For those who closely follow Nepal’s politics, especially the dynamics within the Nepali Congress party (NC), Sujata Koirala’s appointment as a minister without portfolio—or a de facto deputy Prime Ministry, as some have called it—should not have come as a surprise. Prime Minister Girija Prasad Koirala’s nephew Mahesh Acharya and his close aide Shekhar Koirala have both climbed these ladders before. Prime Minister Koirala’s action revealed not only that he is still a monarchist at heart, but also, and more interestingly, that, despite what the Nepali people have been told and what the international community has been forced to believe, he cares more about retaining the power within the family’s grip than about keeping coalition partners happy so that the peace process can move ahead as planned. This is nothing new.
What seems surprising and disturbing, however, is that even when GPK takes actions as radical as this, the opposition within the party is amazingly silent. The silence raises the suspicion that even outspoken opposition leaders within the party, including Narahari Acharya and Gagan Thapa, may be getting some kickbacks from the party being the leading party in the coalition government—why the silence otherwise? Moreover, the silence proves that the party lacks a leader who can rise up to the occasion when the party and the country need him/her the most. It also proves that, minus the support from GPK, the occasional rhetoric that we hear from some quarters within the NC about reforming the party is a mere political weapon. This observation implies that even if the monarchists and the Maoists are sidelined from Nepali politics after the constituent assembly elections, the lack of proper leadership and vision of NC will continue to be a threat to Nepal’s stability, more so when the GPK and his cronies are around.
While a weakening NC might look appealing to other political parties, including the Maoists and the monarchists, the Nepali people will have to pay the biggest price for NC’s misadventures, as they have been doing in the last seventeen years. A few examples from the history are illustrative. First of all, it was the NC’s insistence that retained the monarchy in 1990, which continues to haunt the nation almost two decades later. It was an internal conflict within the NC that brought down its own majority government after the first elections. Occasional flirtation of NC’s fractions with other smaller parties so that the former can be in power is likely the strongest factor that can explain the countless number of governments we have had in the country since 1990. What’s more, NC likely boasts the largest number of corruption cases files by the CIAA in courts against its politicians. Finally, it was a NC-led government that turned its deaf ears to the Maoists’ 40-point demand that eventually encouraged the latter to launch the war, which has claimed close to 14 thousand lives.

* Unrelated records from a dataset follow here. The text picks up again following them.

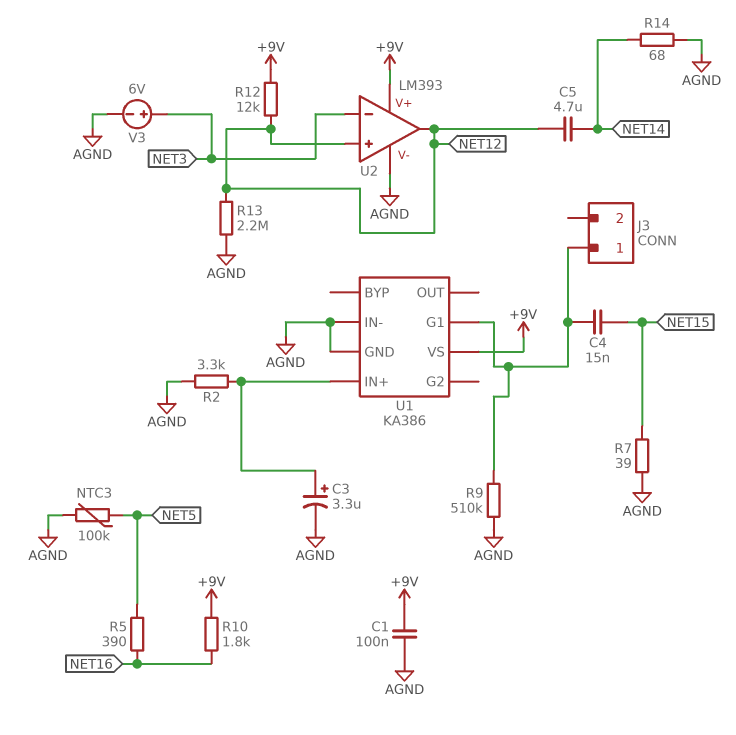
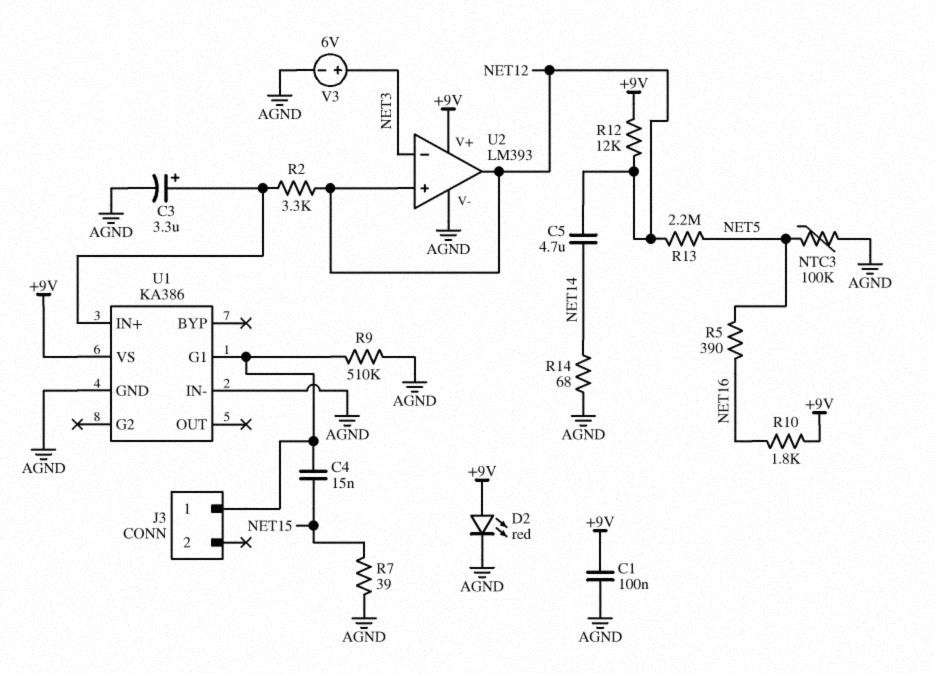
D2: none -> LED red (A +9V, K AGND)
R2: 3.3k (AGND, U1/IN+) -> 3.3k (NET12, U1/IN+)
R13: 2.2M (AGND, NET12) -> 2.2M (NET5, NET12)

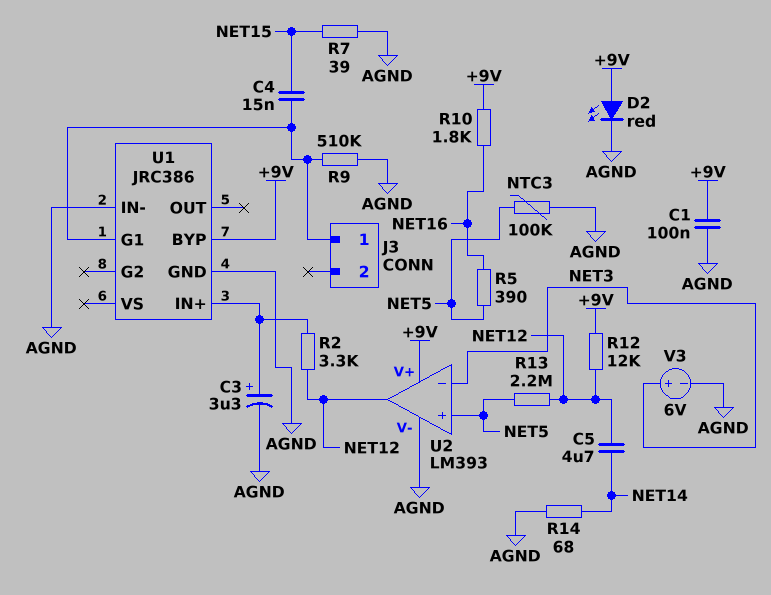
U1: KA386 -> JRC386
U1 pin BYP: none -> +9V
U1 pin VS: +9V -> none
U2 pin in+: NET12 -> NET5

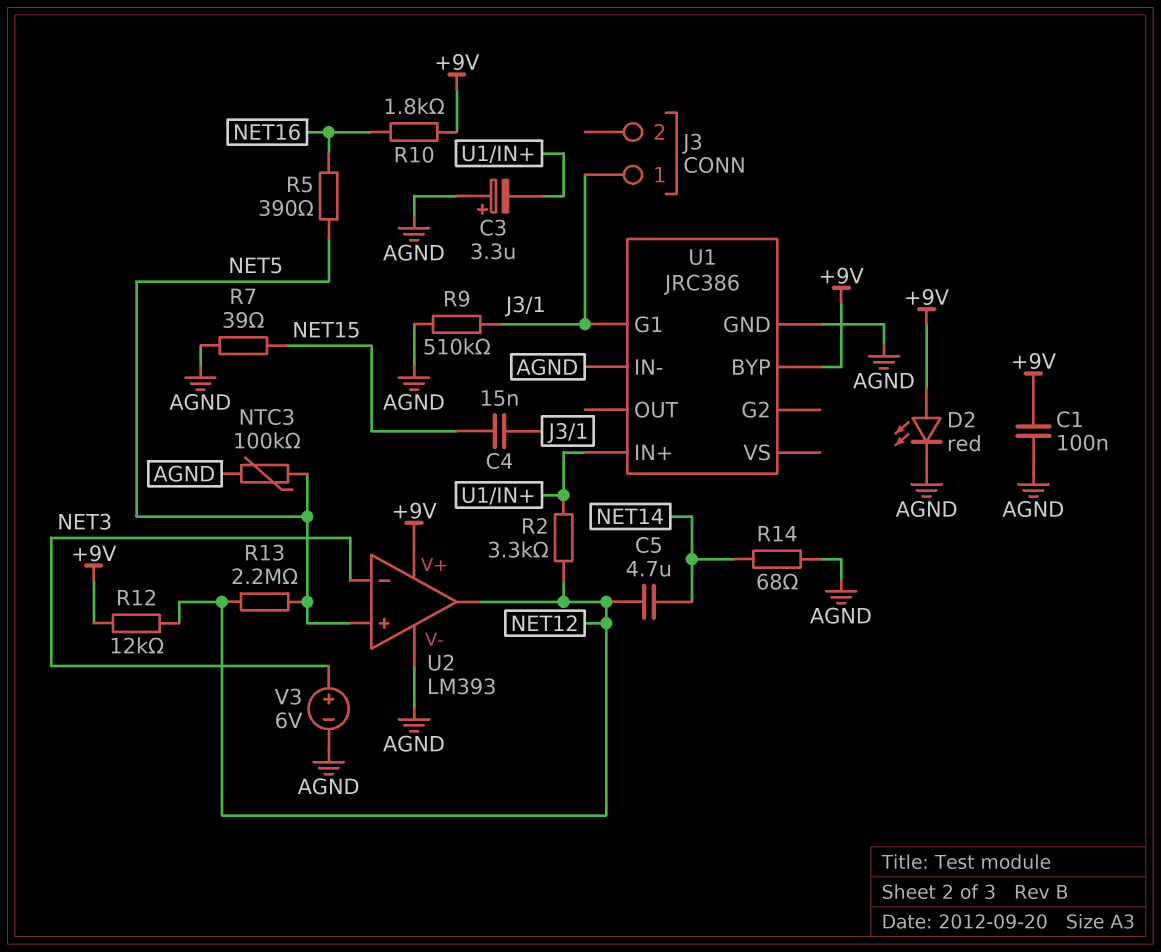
C3: 3.3uF (plus U1/IN+, minus AGND) -> 3.3uF (plus AGND, minus U1/IN+)

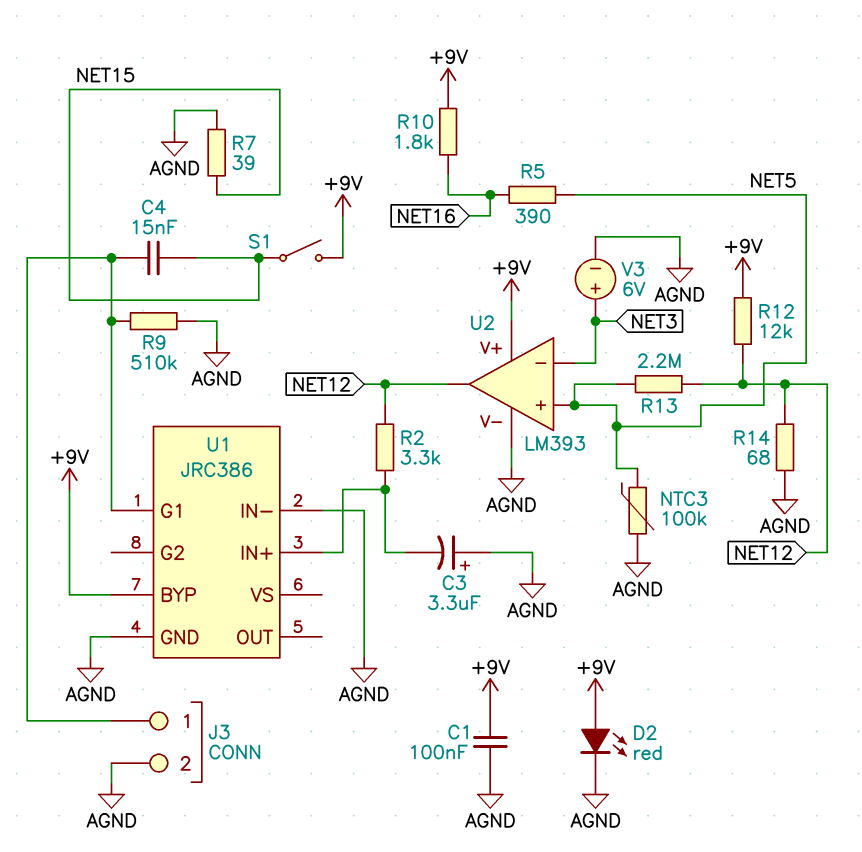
C5: 4.7uF (NET12, NET14) -> none
J3 pin 2: none -> AGND
R14: 68 (AGND, NET14) -> 68 (AGND, NET12)
S1: none -> switch (+9V, NET15)

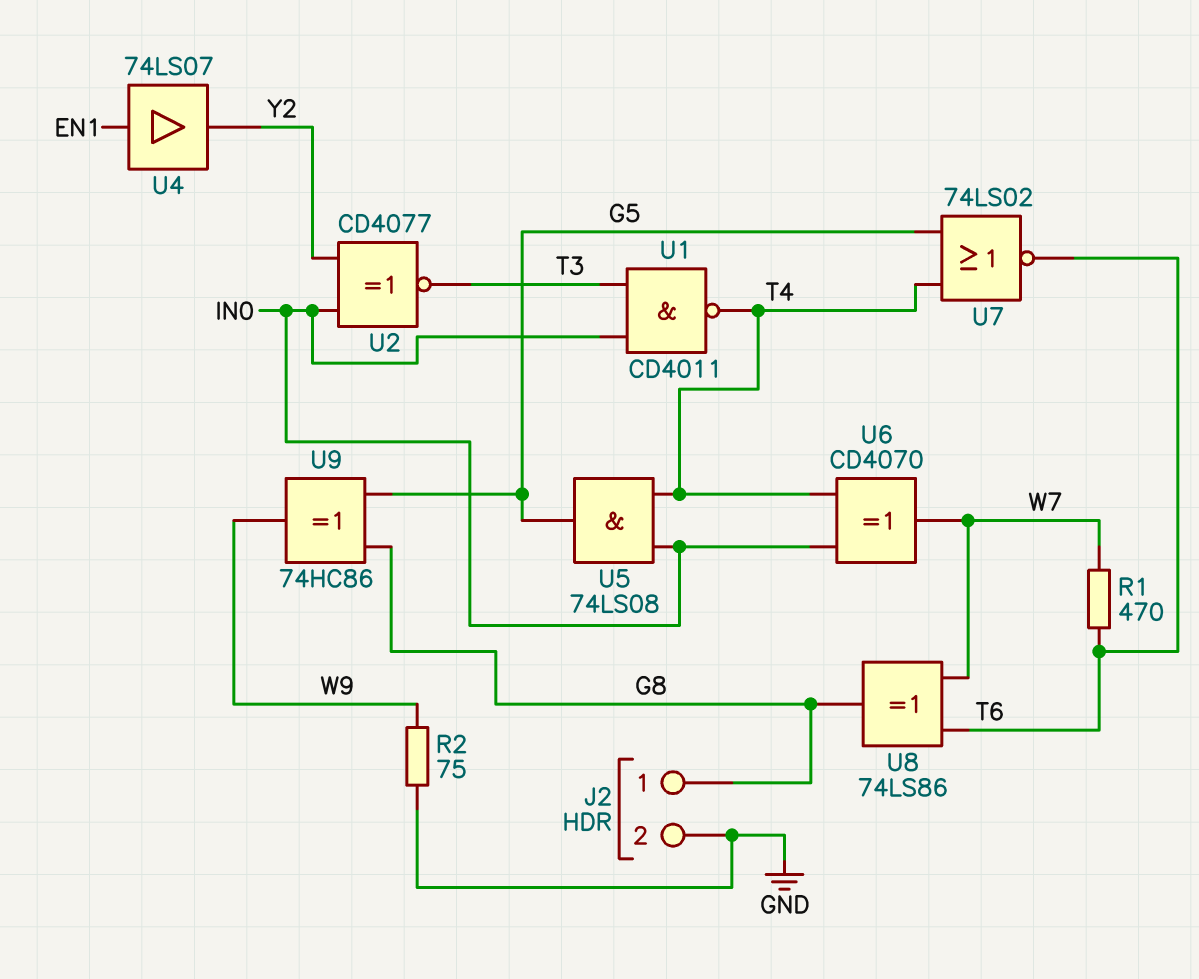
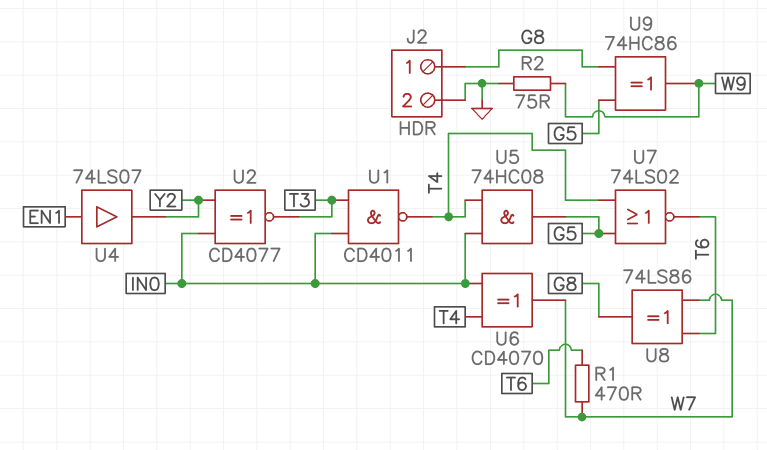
U5: AND 74LS08 (in IN0, in T4, out G5) -> AND 74HC08 (in IN0, in T4, out G5)

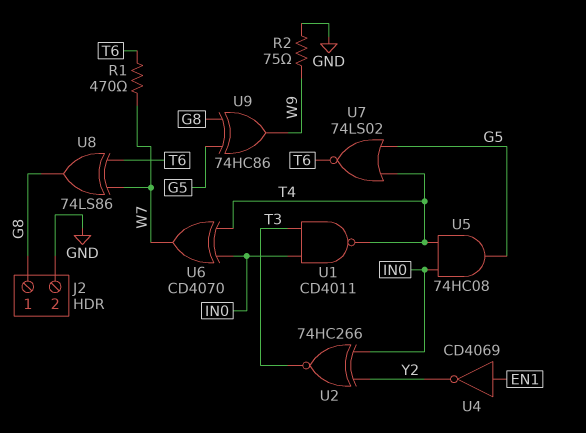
U2: XNOR CD4077 (in IN0, in Y2, out T3) -> XNOR 74HC266 (in IN0, in Y2, out T3)
U4: buffer 74LS07 (in EN1, out Y2) -> NOT CD4069 (in EN1, out Y2)

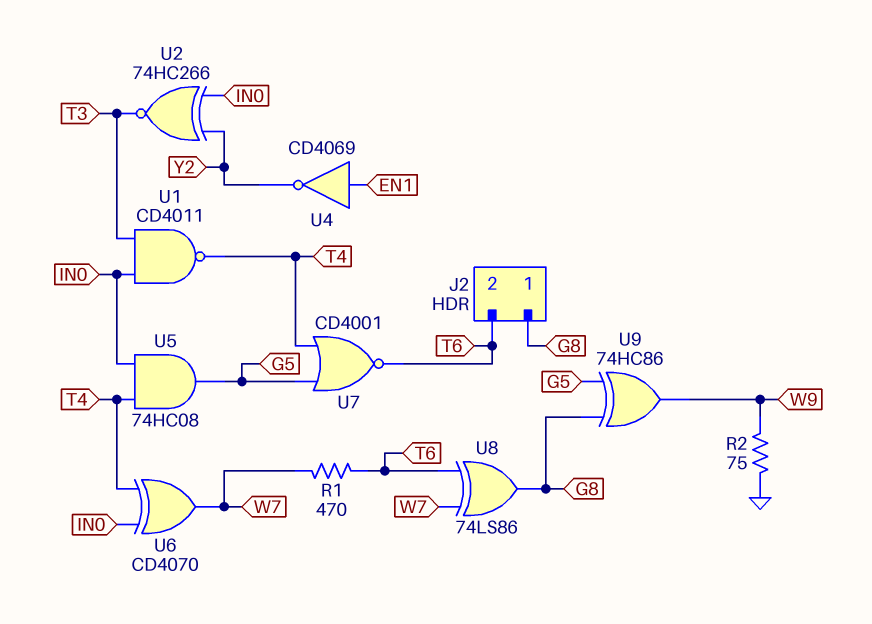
J2 pin 2: GND -> T6
U7: NOR 74LS02 (in G5, in T4, out T6) -> NOR CD4001 (in G5, in T4, out T6)

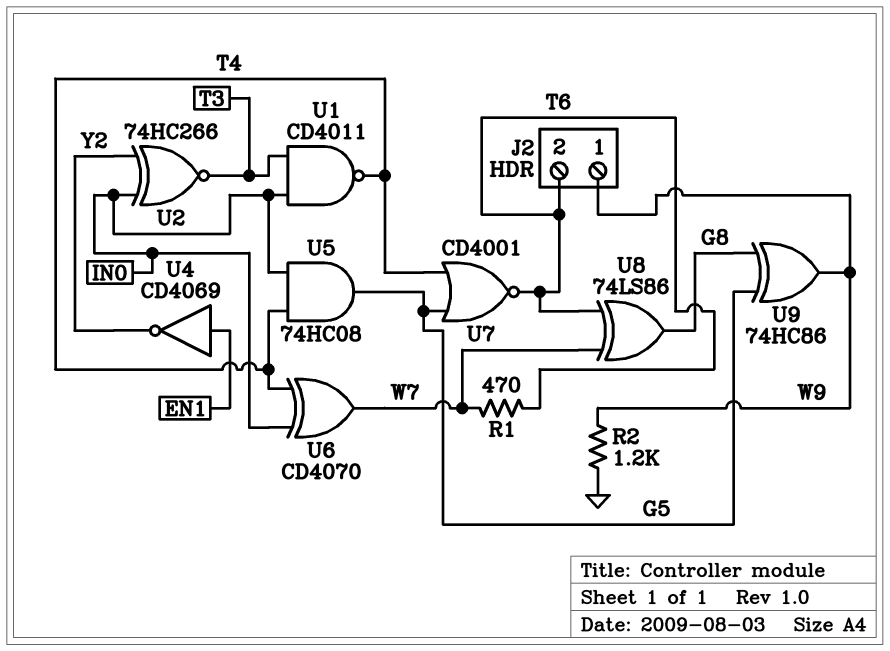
J2 pin 1: G8 -> W9
R2: 75 (GND, W9) -> 1.2k (GND, W9)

When we compare this implicit suppression that the NC has caused to the Nepali people, Musharraf’s suppression of his people in Pakistan, Mugawe’s suppression in Zimbabwe and Castro’s suppression in Cuba all look like a walk in the park!
Fortunately, the evidence from the last decade shows that those who opt for the extreme policy or ideology choices get sidelined eventually, in one way or the other. In the last five years alone, we have seen Gyanendra Shah humbled by the people when he tried to impose a Musharraf-style “democracy” in the country and we have seen the Maoists’ political base weaken significantly by the arrogance of its youth wings, mainly the Young Communist League (YCL), and by the desire of the leadership to not listen to the voice from Tarai. This political ‘cleansing’ process is a good thing—we had been raring false ideologies for too long and it was time they got eliminated! In a similar manner, GPK’s recent foolhardy steps, of which Ms. Koirala’s appointment is just one of the extreme examples, may be suggestive of the fact that, after the Gyanendra Shah and the Maoists, it may be NC’s turn to learn the lessons from the people. Hopefully, people will not have to come down to the streets and face the bullets to teach that lesson this time around.